The "Google" boxes that are on most of the pages are the three first results from simple searches on Google for the page title itself (as an exact string), excluding the ones from my own site. They're updated nightly via a Perl script residing on the web server, via Google's excellent Google API, using a SOAP-based protocol (Perl has its own SOAP module that makes this really easy). People have been doing all sorts of other interesting stuff with the Google APIs -- it might be worth looking a bit around seeing what others have done. :-)
When it comes to the output, I've been quite rigid following standards -- the page is 100% (or rather, 99% -- there was one minor place where it was quite unavoidable with a minor standards breach) XHTML 1.1 and CSS2 compliant (UTF-8 is used as charset -- but actually, this place is the only place I actually use non-ASCII characters: æøåÆØÅ! vim6 handles UTF-8 beautifully ;-) ) In addition, the page has been tested in Mozilla (my favorite browser nowadays, although slow -- Netscape 6.x and up is based on older Mozilla snapshots, and thus should work too), Microsoft Internet Explorer, Konqueror, Opera and Lynx, at least working and being usable in all of them, if not completely without display bugs (Konqueror, in particular, can't handle my line spacing correctly :-) ). Netscape 4.x is also partially working, but as its CSS support is really bad, the page will look boring (and after the latest HTML/CSS recode, which fixed some IE problems, among others, it will be quite badly broken.). It's really time for Netscape 4.x to die now -- we're writing 2003, not 1998. (As a curiosity, some versions of IE5 plain refuse to display the page, as they download the official XHTML 1.1 DTD and claim it contains an error...)

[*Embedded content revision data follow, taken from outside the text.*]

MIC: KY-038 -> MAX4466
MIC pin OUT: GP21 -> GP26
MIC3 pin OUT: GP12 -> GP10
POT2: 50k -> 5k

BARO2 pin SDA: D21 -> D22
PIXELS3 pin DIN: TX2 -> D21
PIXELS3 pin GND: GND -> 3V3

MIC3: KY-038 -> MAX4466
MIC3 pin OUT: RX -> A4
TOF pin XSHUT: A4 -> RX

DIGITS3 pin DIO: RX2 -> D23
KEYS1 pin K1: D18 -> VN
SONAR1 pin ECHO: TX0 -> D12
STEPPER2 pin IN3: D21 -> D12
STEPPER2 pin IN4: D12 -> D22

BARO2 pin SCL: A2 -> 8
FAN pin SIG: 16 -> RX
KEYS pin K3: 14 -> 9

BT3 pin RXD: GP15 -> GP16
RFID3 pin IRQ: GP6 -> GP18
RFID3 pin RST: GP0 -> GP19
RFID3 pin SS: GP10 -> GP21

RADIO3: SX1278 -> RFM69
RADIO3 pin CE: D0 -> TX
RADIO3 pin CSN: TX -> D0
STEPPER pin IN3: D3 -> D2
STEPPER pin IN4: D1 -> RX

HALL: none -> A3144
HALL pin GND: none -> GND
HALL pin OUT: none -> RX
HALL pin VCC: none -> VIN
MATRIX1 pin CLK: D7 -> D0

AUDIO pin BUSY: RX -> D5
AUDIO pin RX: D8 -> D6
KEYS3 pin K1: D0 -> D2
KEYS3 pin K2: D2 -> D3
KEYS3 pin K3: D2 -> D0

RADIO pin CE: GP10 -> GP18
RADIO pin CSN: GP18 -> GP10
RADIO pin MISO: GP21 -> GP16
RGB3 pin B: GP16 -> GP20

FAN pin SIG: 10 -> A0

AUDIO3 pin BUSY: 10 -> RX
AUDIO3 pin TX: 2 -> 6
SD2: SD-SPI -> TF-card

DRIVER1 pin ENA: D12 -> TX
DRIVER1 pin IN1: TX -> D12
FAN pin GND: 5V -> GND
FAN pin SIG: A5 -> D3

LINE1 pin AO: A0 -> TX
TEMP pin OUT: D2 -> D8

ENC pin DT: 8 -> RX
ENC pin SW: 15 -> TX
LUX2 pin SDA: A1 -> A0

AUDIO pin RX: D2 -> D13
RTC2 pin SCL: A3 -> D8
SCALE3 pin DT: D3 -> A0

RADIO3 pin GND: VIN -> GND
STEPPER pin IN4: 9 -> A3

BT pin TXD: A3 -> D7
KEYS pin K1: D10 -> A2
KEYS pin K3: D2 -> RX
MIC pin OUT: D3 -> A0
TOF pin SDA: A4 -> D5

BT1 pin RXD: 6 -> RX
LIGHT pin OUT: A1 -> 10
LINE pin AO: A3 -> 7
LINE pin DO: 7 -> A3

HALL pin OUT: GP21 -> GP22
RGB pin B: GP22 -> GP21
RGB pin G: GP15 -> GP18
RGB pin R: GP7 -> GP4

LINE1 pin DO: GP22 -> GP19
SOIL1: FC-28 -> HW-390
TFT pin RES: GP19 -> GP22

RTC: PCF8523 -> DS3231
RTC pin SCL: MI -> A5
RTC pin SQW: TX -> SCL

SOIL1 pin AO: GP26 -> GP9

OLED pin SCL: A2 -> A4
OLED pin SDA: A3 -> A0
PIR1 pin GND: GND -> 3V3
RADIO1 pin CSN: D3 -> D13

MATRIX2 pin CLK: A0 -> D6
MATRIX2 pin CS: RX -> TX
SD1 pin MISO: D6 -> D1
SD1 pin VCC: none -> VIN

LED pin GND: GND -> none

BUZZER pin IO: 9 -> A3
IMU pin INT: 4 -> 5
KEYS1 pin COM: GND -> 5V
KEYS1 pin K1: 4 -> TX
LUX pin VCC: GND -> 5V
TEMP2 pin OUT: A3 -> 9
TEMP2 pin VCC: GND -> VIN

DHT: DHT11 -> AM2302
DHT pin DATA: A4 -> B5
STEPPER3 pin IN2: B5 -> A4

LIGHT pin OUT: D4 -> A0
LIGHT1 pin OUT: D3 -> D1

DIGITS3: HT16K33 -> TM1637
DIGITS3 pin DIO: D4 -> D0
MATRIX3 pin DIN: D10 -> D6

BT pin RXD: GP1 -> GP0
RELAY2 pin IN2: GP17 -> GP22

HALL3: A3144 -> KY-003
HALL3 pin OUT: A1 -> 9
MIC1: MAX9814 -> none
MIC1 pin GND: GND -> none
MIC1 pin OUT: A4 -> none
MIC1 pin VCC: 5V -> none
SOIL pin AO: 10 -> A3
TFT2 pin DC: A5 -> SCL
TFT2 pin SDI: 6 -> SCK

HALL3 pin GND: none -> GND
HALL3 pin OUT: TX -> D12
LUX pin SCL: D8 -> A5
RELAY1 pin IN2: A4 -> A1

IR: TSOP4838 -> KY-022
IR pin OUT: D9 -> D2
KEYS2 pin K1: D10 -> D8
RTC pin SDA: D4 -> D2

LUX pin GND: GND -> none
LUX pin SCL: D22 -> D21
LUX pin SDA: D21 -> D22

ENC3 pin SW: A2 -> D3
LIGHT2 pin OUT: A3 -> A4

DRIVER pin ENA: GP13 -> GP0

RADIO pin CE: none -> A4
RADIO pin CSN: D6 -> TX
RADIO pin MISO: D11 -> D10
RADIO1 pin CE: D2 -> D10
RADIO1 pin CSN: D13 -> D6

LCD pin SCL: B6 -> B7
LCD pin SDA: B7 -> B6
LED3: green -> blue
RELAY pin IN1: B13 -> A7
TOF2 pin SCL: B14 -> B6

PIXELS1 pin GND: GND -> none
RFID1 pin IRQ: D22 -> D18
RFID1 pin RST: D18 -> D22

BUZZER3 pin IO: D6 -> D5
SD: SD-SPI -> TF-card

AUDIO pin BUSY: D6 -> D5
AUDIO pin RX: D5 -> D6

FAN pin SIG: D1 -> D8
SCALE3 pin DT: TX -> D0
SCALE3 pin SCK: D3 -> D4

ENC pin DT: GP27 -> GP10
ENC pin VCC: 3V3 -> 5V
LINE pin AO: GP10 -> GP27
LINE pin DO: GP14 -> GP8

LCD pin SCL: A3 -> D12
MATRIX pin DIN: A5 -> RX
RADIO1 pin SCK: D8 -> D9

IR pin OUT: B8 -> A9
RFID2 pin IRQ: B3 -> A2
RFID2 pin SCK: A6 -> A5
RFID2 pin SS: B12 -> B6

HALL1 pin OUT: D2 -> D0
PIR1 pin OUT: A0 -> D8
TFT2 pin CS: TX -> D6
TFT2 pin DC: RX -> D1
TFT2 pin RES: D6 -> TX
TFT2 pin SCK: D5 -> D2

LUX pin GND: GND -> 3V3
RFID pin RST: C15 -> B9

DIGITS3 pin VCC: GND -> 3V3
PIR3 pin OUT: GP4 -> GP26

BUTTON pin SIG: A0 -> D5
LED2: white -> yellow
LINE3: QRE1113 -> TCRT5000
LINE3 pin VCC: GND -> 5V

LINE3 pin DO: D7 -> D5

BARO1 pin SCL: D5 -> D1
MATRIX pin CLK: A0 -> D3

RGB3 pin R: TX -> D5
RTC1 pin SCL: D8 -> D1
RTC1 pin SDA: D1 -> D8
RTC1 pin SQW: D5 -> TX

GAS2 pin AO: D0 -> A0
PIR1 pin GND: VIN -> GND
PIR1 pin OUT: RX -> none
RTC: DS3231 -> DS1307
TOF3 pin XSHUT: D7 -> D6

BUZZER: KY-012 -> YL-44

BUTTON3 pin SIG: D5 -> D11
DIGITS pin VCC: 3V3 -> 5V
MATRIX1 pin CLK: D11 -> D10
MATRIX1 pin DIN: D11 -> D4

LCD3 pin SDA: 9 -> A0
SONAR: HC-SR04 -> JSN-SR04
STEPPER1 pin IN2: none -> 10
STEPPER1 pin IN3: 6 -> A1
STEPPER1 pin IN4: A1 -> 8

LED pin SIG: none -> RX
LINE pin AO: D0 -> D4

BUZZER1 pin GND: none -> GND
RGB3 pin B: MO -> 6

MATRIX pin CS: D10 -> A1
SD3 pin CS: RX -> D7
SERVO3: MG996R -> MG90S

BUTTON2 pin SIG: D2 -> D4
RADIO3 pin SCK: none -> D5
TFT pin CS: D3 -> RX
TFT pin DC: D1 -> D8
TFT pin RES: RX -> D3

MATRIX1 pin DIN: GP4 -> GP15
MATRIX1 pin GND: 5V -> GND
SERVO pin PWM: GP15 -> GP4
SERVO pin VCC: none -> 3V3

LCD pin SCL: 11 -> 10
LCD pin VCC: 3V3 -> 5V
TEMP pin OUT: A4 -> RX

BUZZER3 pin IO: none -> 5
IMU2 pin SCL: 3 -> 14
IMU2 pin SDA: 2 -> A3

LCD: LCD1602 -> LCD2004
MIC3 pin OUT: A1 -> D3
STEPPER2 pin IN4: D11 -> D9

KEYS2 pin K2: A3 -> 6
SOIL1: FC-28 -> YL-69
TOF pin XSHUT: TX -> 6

Since Mozilla (at least the latest nightly builds I'm using ;-) ) now fully supports parsing of the <link> data the HTML DTD defines for describing inter-document relationships, I've included rather extensive (but perhaps not 100% complete, it's a bit hard to decide what to include and what to leave out) data for easy navigation, although it might be slightly illogical at times, since this site's design really doesn't lend itself that much to a linear view. It's largely based on the site map, and should at least make it a bit easier to read through the entire site if you would ever want to do that.
The page has a quite simplistic design (partly inspired by Mare Somniorum by Terje Kvernes, but genuinely my own code and graphics), but should be quite usable and loads quickly. I do not use frames (yuck!) or positional tables (no GIFs either), so one could call it an attempt at an `ideal' page in the technical sense -- at least I try to make my contribution towards a web driven by open standards :-) (I would like to learn to draw or something, though -- the pages could sure use some touch-up clip-art like images...)
On the server side, the machine is (naturally, given my OS preferences ;-) ) running the excellent Apache web server on GNU/Linux - more specifically, the Debian GNU/Linux distribution. In addition, there's thrown in some minor extra stuff like mod_deflate, transparently compressing the outgoing data on-the-fly if your browser supports it (most modern ones do, but most servers don't), making for a little extra speed when you surf my page (if you need it) :-)
Even though the server has IPv6 connectivity, unfortunately Squid (which sits in front of all web sites on that machine) does not support it yet, so there is no IPv6.